Lay Summary
Proposal No. IBD-0005
Principal Investigator: Robert W. Summers, M.D.
Applicant Organization: University of Iowa (Iowa City, U.S.A.)
Project Title: A controlled clinical trial of Trichuris suis in the therapy of active ulcerative colitis
Period of Award: July 1, 2002 - December 31, 2003
Ulcerative colitis (UC) is a chronic relapsing inflammatory disease of the colon that causes fatigue, diarrhea, bleeding and abdominal pain. The cause of the Inflammatory Bowel Disease (IBD) remains unknown. It is thought that both genetic and environmental factors trigger an inflammatory process, which is misdirected and destructive to the lining of the large intestine. All effective medical treatments act to reduce the inflammatory process. Unfortunately, many of the drugs are ineffective or have significant side effects or complications.

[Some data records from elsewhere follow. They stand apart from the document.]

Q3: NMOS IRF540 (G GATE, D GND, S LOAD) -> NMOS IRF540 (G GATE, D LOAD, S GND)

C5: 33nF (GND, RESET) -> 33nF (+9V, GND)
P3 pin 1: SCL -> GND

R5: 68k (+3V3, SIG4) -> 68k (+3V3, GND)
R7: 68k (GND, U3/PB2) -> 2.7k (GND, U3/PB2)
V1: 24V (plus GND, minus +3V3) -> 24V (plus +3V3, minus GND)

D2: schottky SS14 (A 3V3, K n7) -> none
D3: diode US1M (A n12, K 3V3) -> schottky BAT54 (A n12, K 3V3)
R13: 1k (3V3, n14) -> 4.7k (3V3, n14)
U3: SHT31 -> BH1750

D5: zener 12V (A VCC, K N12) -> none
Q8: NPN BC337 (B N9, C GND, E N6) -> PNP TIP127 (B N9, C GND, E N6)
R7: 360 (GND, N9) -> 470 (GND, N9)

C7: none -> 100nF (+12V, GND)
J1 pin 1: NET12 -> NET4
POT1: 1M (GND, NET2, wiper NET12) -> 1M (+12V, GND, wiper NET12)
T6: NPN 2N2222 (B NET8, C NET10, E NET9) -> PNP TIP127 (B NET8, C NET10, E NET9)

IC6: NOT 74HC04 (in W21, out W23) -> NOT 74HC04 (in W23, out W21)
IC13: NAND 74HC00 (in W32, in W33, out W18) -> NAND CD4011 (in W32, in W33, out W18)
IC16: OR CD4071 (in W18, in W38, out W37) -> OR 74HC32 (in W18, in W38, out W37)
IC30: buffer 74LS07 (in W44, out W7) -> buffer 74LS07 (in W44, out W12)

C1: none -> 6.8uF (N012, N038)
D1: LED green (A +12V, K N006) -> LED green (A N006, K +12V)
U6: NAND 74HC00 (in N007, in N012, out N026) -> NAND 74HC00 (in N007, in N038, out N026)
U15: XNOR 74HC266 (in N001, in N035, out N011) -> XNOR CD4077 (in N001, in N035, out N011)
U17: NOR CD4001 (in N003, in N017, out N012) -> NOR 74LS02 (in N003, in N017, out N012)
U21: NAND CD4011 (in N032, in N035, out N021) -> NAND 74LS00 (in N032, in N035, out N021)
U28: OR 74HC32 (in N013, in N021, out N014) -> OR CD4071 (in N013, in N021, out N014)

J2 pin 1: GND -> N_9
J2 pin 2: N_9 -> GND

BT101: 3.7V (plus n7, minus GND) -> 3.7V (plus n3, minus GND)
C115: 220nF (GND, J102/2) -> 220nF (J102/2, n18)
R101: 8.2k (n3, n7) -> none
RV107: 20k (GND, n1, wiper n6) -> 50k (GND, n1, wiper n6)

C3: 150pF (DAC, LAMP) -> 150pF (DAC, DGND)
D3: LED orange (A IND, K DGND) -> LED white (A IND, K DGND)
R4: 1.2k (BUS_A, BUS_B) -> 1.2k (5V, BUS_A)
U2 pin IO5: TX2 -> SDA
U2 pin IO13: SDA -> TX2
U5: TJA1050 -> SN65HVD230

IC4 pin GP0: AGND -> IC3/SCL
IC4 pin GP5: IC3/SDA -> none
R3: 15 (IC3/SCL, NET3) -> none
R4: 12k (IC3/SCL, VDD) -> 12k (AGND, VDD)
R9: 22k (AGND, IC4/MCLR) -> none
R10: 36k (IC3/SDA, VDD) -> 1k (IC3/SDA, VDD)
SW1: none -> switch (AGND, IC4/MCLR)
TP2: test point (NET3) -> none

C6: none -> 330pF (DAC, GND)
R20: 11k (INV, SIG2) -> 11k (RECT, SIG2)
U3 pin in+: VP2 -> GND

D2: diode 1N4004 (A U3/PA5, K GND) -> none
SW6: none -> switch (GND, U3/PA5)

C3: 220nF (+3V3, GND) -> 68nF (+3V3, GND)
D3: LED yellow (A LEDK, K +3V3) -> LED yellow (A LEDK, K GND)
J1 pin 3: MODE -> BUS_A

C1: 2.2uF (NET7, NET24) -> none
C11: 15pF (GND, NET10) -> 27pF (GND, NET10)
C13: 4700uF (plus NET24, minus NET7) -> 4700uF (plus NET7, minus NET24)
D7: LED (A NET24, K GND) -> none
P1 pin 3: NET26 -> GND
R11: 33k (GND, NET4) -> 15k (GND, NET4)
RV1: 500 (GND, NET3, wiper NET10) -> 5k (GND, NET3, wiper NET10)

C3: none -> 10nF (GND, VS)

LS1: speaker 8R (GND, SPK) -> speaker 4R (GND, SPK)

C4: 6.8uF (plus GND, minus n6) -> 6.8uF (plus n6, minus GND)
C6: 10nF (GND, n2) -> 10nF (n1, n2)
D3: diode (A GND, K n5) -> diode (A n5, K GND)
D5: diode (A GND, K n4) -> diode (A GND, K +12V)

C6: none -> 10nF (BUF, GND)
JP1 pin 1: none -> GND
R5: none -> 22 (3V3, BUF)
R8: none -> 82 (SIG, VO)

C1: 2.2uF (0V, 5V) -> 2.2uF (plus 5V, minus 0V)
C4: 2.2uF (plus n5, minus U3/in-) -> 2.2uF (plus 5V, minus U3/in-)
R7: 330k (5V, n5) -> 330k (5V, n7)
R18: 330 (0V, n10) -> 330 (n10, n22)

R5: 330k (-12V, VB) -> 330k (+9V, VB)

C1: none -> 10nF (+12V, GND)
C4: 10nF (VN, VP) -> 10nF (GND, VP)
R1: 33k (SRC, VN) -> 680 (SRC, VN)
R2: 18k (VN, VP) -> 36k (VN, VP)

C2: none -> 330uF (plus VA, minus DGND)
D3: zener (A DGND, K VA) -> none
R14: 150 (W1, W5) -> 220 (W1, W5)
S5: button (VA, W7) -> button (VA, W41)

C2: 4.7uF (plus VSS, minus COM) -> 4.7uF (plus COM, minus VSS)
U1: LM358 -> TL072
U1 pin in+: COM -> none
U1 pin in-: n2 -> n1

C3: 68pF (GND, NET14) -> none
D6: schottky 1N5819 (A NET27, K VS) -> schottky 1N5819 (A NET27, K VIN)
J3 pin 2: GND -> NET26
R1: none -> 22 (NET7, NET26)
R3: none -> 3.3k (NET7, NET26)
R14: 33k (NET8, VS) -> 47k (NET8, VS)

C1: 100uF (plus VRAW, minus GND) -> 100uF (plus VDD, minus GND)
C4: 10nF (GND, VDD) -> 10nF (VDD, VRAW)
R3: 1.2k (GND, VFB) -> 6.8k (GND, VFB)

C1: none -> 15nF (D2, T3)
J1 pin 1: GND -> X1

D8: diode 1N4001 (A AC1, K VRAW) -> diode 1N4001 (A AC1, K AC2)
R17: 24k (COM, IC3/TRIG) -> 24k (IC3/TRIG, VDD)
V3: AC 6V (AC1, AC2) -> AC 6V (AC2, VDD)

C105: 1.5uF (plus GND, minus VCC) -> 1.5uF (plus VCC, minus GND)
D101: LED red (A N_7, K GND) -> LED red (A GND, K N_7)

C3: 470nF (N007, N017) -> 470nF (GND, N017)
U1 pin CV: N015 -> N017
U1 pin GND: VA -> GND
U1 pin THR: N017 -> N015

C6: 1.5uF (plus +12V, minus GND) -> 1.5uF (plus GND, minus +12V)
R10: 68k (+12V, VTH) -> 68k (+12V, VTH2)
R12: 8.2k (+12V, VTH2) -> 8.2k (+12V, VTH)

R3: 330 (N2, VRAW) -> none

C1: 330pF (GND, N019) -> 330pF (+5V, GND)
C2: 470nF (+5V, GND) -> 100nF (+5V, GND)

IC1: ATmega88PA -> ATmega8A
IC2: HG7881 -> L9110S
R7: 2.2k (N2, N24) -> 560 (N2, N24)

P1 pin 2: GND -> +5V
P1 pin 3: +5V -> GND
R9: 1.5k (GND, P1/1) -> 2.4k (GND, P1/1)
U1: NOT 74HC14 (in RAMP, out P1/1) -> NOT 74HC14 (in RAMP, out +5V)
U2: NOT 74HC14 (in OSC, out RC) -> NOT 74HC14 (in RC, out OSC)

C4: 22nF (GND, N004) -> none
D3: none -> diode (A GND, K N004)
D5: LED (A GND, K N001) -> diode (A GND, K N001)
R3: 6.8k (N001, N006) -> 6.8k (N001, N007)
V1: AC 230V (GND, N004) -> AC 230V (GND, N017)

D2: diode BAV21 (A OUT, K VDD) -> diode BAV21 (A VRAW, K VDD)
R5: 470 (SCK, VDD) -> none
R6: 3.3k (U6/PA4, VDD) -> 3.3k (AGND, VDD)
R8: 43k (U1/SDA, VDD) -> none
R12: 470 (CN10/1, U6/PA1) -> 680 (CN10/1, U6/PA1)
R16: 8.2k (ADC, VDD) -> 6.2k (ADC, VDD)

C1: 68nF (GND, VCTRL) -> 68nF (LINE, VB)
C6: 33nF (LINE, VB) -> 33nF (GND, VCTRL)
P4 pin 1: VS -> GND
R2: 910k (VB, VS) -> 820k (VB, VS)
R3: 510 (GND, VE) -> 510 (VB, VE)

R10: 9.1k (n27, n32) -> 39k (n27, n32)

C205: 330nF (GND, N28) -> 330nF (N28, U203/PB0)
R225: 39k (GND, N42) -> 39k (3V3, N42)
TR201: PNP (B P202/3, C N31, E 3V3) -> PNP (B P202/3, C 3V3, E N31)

We propose to use a naturally occurring biological agent that appears to modulate or modify the body’s immune system in a favorable way without side effects or complications. The agent is an intestinal worm that is a common inhabitant of the pig intestine, Trichuris suis. It is administered in the form of eggs that open in the intestine, release larvae that temporarily attach to the lining of the intestine. In the pig, the worms remain attached, mature and produce eggs for several years. In humans, however, they only attach for a few weeks and are rejected before they can produce eggs. There is evidence that the worms induce an immune response that reduces or eliminates the inflammation that is so destructive to the lining of the bowel. The worms have been shown in our laboratory to improve experimental colitis in mice without causing damage to the host.
In less developed countries, hundreds of millions of people are colonized with similar worms (intestinal helminths). In these areas, there is essentially no IBD. Conversely, in Western industrialized countries, helminths have been mostly eliminated since the 1930’s. Meanwhile, IBD frequency has risen concomitantly. These observations led us to perform an open trial of this therapy in patients with IBD. Patients with both UC and Crohn's disease (CD) improved, and most went into remission. Although a single dose of eggs causes only temporary benefit, repeated doses every 2-3 weeks induced prolonged remissions in nearly every patient with no recognizable side effects or complications. These results have encouraged us to perform a large, randomized, blinded clinical trial in patients with UC.
This new approach to the therapy of IBD could be very useful because of the lack of side effects. It may also increase our understanding of the basic reasons for the disease and perhaps its therapy and prevention.